Read the headlines. Listen to business-news broadcasts.

Across the western world, financial fingers are pointing to China as the culprit for both sparking the global equity-market meltdown — and keeping it going.

The first shot across the Dow — when it was trading some 2,000 points above Tuesday’s close — was blamed on the People’s Bank of China for cheapening its currency: “China risks clash with US as 1.9 percent devaluation surprises markets,” Financial Times, 12 August 2015.

Omitted from the headline blame game in FT and other business-news coverage was that US equity markets had been trending down since late July. Yet, as the global stock plunge accelerated over the next few weeks, and with the yuan devaluation story fading from the news, the business media blamed the selloff on China’s economic woes and how its slowing economy was impacting the global economy.

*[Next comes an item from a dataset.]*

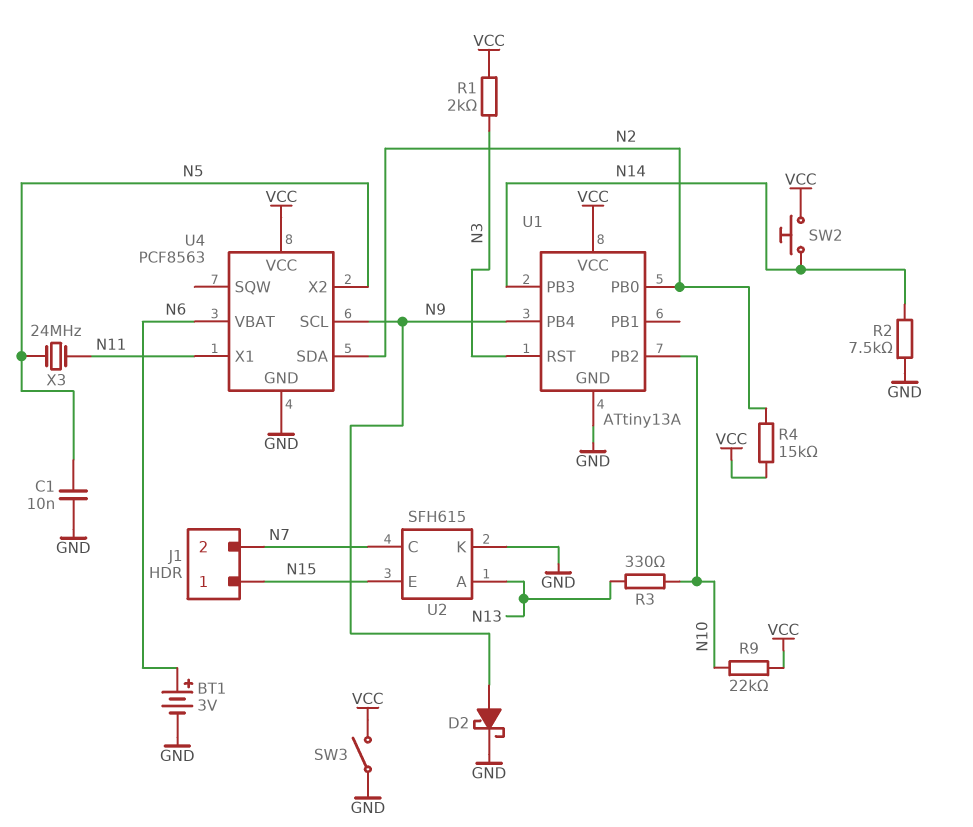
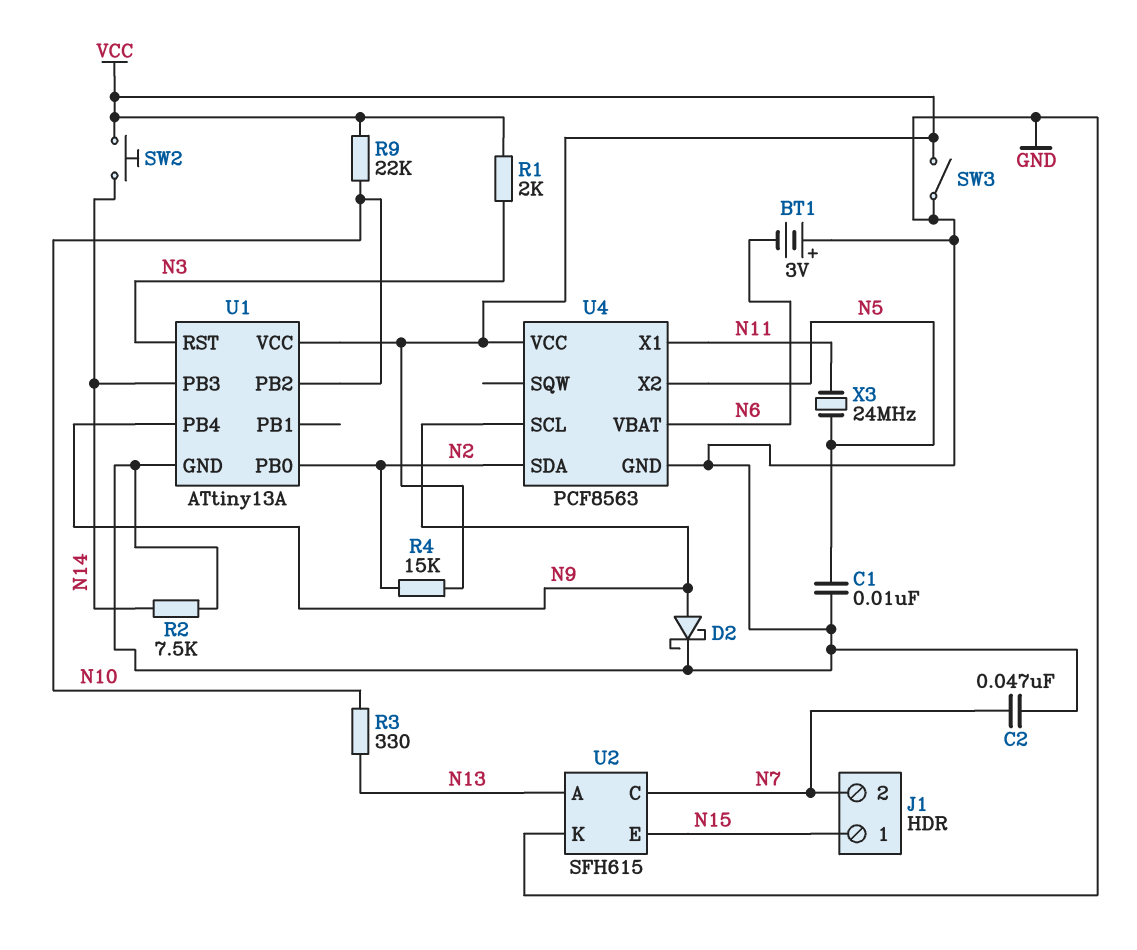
BT1: 3V (plus N6, minus GND) -> 3V (plus GND, minus N6)
C2: none -> 47nF (GND, N7)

In fact, even Republican presidential front runner Donald Trump weighed in by warning that “China’s taking our jobs; they’re taking our money… they’ll bring us down… we have nobody that has a clue.”

Trump is wrong.

China is merely the canary in the collapsing global-equity mine.

Markets are tanking, currencies are collapsing and commodity prices, now at 16-year lows, are plummeting because the world is sinking deep into recession.

And, not only do we have a “clue” regarding why markets are tanking, on 6 August, in our Trends in the News broadcast, before the market meltdown began, we forecast that global equity markets would plummet by year’s end. And some two weeks before China devalued its currency, we predicted that action.

As we have noted, the formula is simple: When the US and Europe buy fewer consumer goods, China manufactures less of them. And the less China manufactures, the fewer raw materials and agriculture goods it imports from resource-rich nations. As resource-rich nations export fewer raw materials, their economies dramatically weaken, their currencies sink lower, inflation rises, unemployment rapidly grows… and out-of-work, cash-poor consumers consume less.

Indeed, it is not China’s economic woes or its currency devaluation that’s bringing down the markets.

As the famous slogan that was a centerpiece strategy in Bill Clinton’s 1992 race for the White House clearly summed up, “It’s the economy, stupid.”

And this time “it’s the global economy, stupid.”

As we had forecast since Washington’s “too big to fail” bailout schemes, global central banks’ low interest-rate policies and massive quantitative-easing liquidity injections, these measures would merely relieve the symptoms of the Panic of ’08. They were not, however, the cure.

Now, that multi-trillion-dollar money-pumping bubble, which overinflated equity markets, is quickly deflating. And so, too, are the economies and commodities pumped up with it.

This is more than a market correction; it’s a global recession.